Happiness means

Happiness is come from your mind first is right.
For the past few months, i am so stressfull, having a lot of thought and tired. 

I just remember now, that someone ever says to me "You are so strong or may be too strong. Work until midnight, handling a lot of client, travel a lot alone and do a lot of overtime, but still survive. When i am health, i didn't care about my body and mind, i only think that i can handle as much as i can. Sleep less and sometimes insomnia is the usual things for me, it didn't bother me too much. But then Allah reminds me that i don't need to be too strong, i need to be relax sometimes and enjoy my life.

I even continuing my study just after few week after my final exam, i am not graduated yet but i am too greedy to achieve my goal.
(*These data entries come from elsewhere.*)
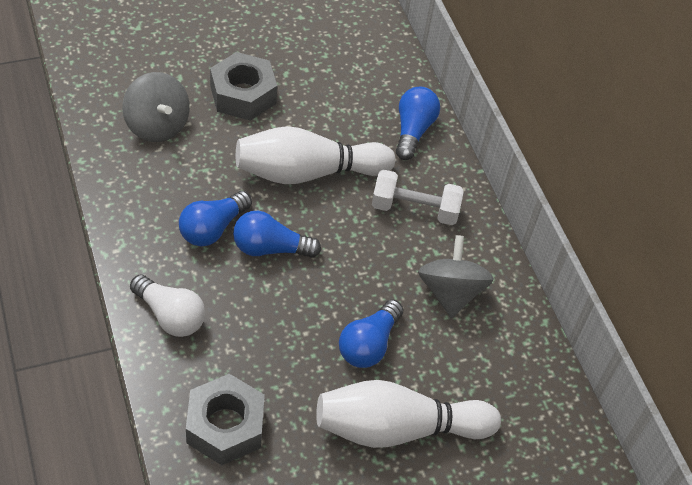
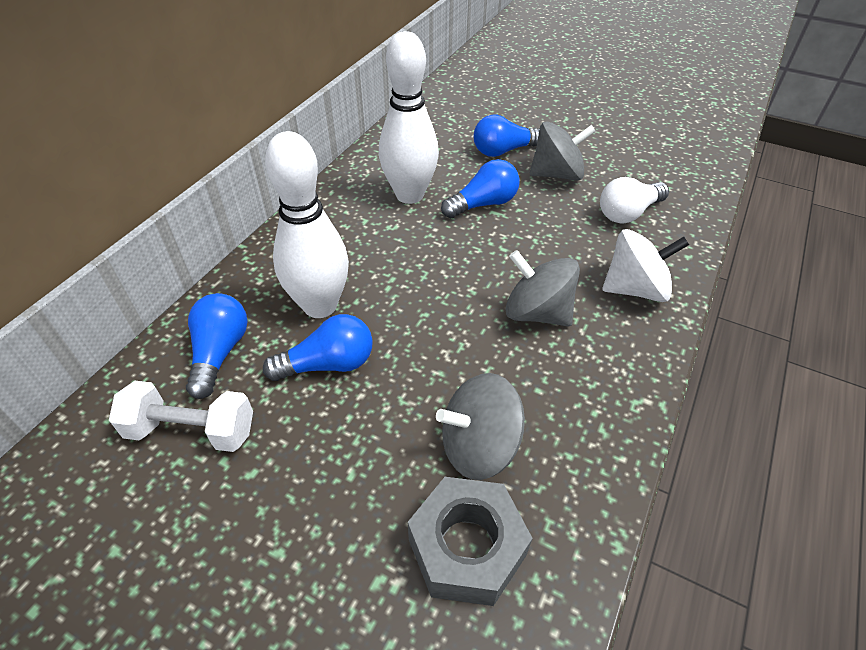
grey nut: 2 -> 1
grey spinning top: 2 -> 3
white spinning top: 0 -> 1

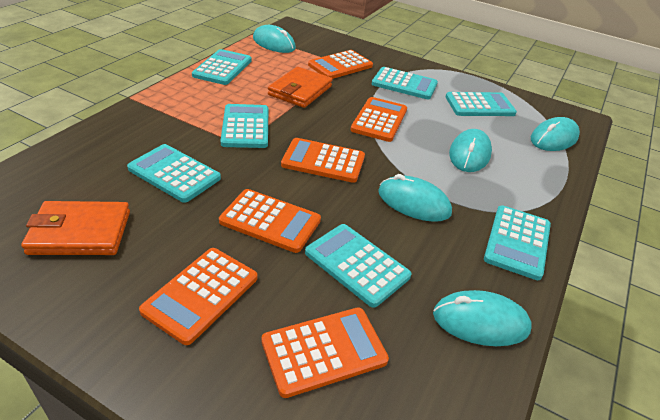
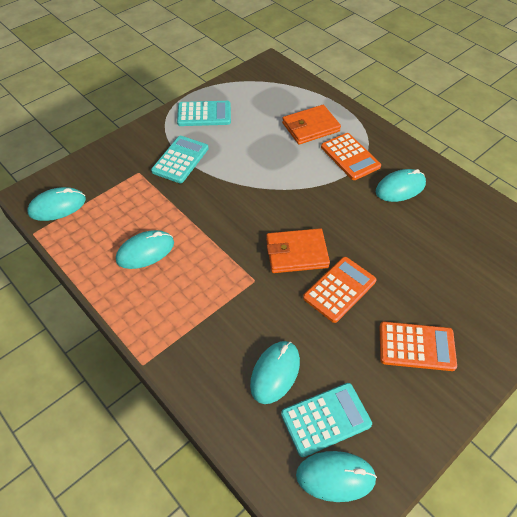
orange calculator: 6 -> 3
turquoise calculator: 7 -> 3

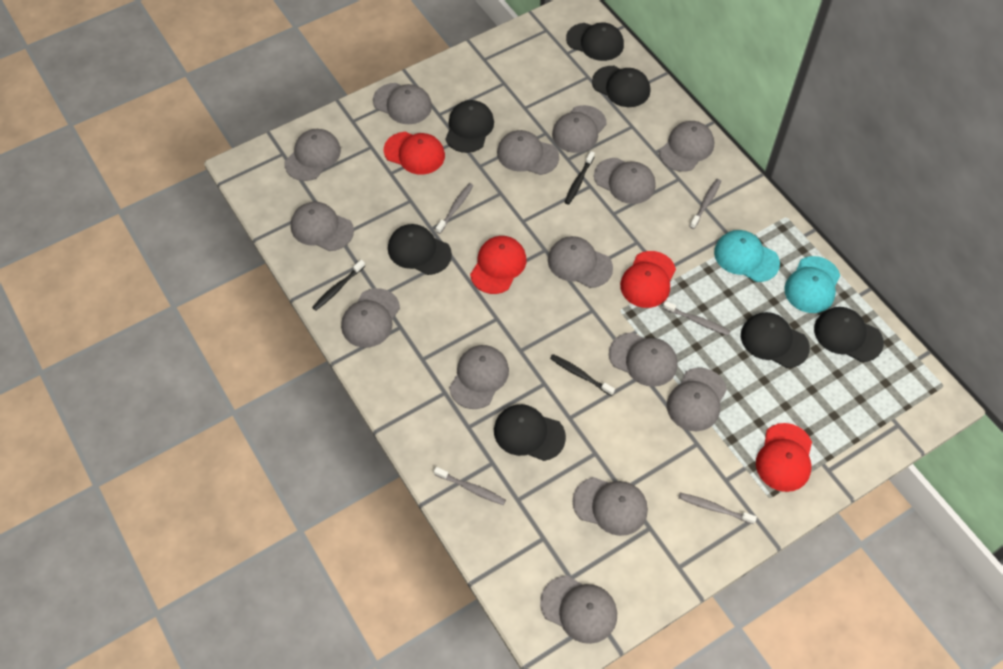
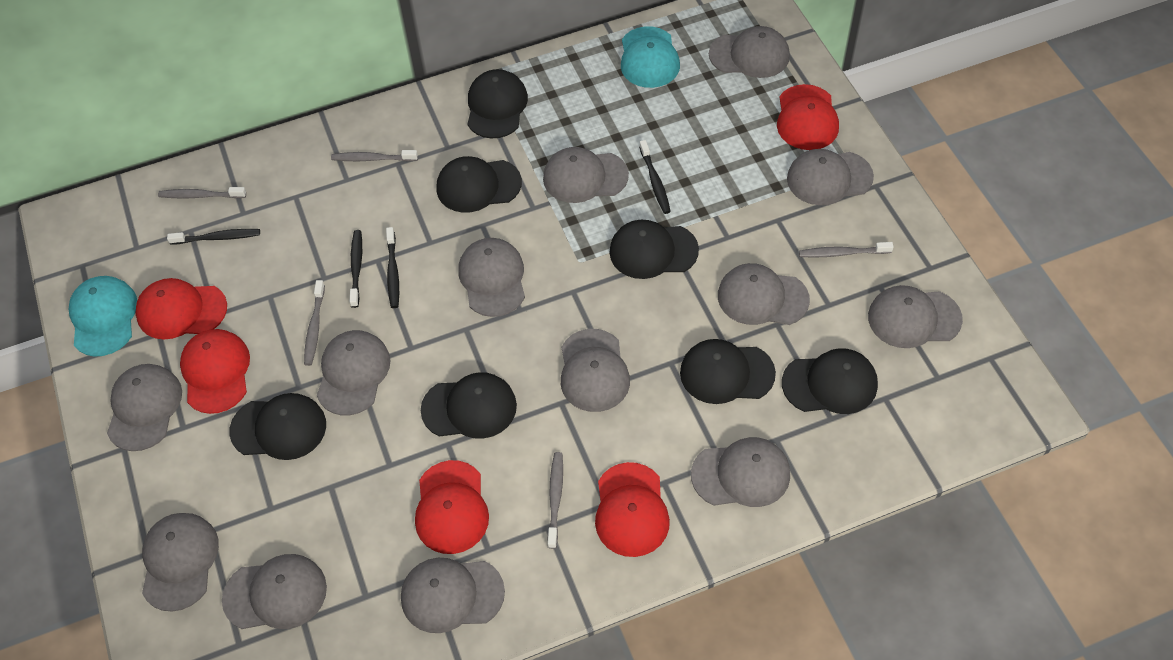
black toothbrush: 3 -> 4
grey cap: 14 -> 13
red cap: 4 -> 5

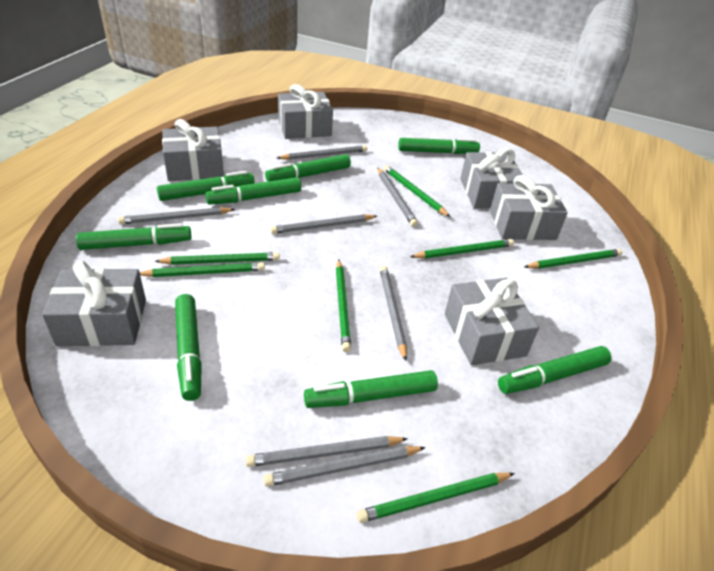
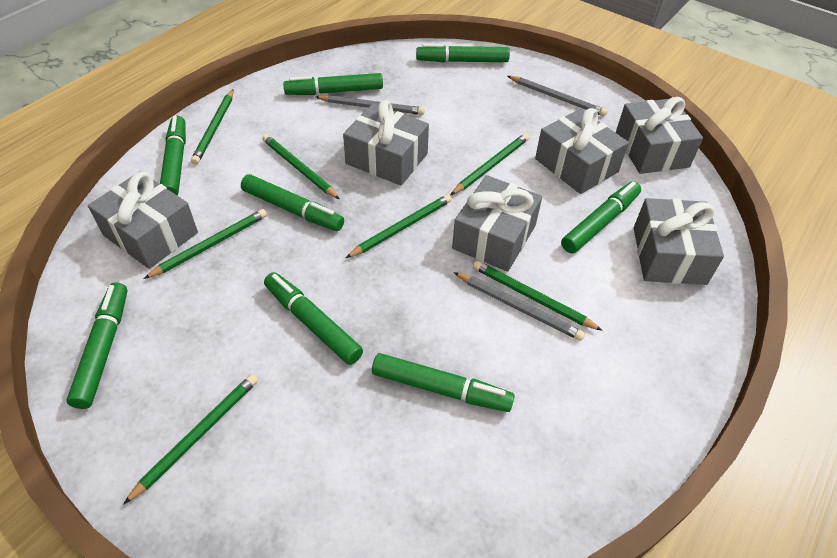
grey pencil: 7 -> 3

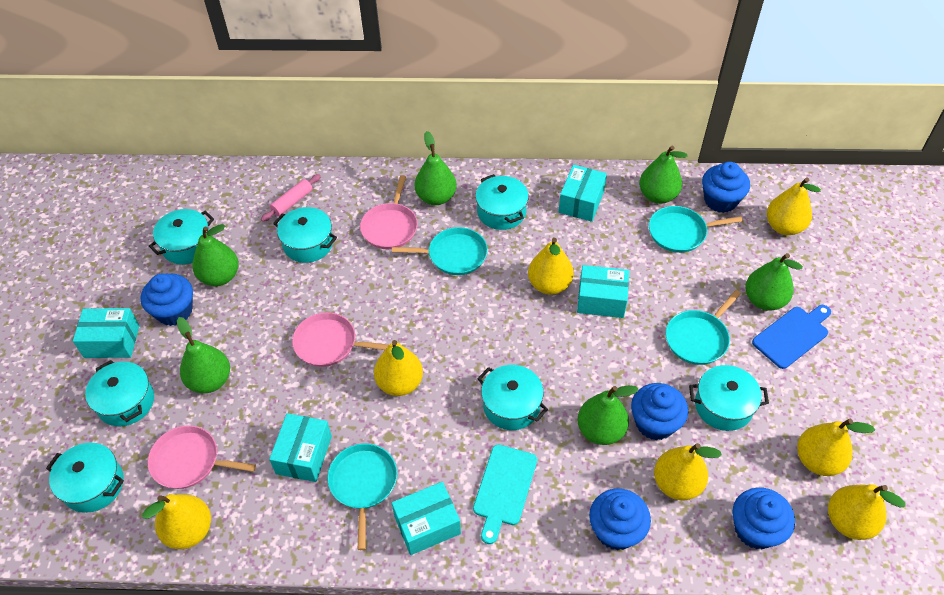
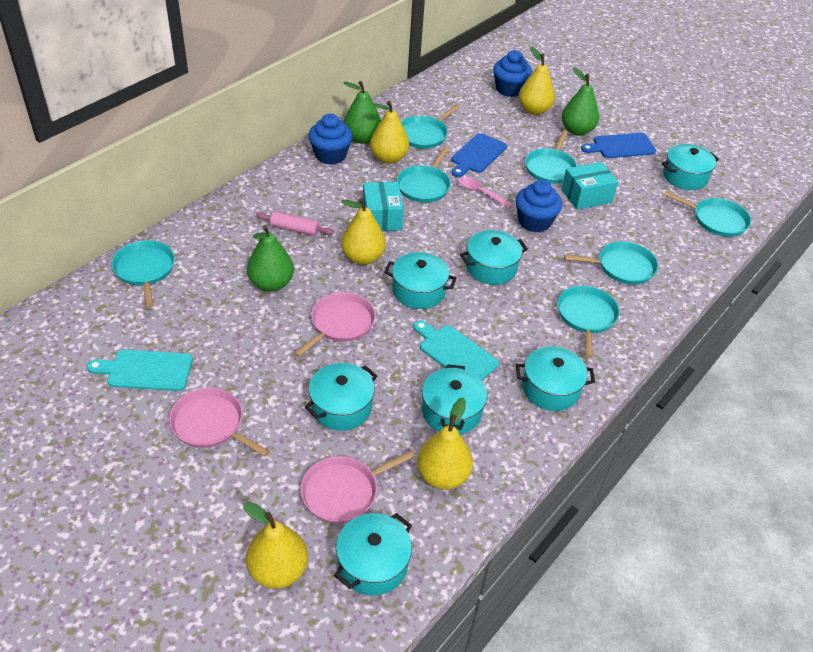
blue cupcake: 5 -> 3
blue cutting board: 1 -> 2
green pear: 6 -> 3
pink spoon: 0 -> 1
turquoise box: 5 -> 2
turquoise cutting board: 1 -> 2
turquoise pan: 4 -> 7
yellow pear: 7 -> 5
I want to finish my master on 25th years old and i am working hard enough to achive that and also my work.
I am very much tired but i still doing my best for work and go to collage almost everyday at night. My client place is not quite strategic, it's too much stressing due to traffic along the way from that place and my university. Seriously even it's heavy rain i still want to go and i come without drink anything and eat anything, so the result is i become sick.
My body drop till i am not able to walk, having a high fever on several days. I didn't remember much how i spend my life those day.
After 10 days on bed, i am able to speak with my parents and eat many kinds of food except the spicy. Sometimes i still think about my work and even school, it's really stressfull and i am so scared that i am not able to finish my master degree on time. Because of that, i ended to sick for almost 1 month.

Because of that situation, i thought really hard about my life, about my achievement and about key of happiness. I am asking to my self, what is the happiness means for me?
Then i know that my happiness is makes my parents happy, but see when i am working to hard and being sick, they didn't happy. But when i am healthy and can work well, they are extremily happy again.  So, from now i will just work not too hard, it's just as much as i can. Not forcing myself to hard for doing something when i am not in a good condition. Enjoying my life by treating my self right and socialize with people more..

With this conditions, i hope i can finish my master on time on my 25th year.
Only one month left for the last final exam, and then only thesis left, i hope i can finish it with the good result.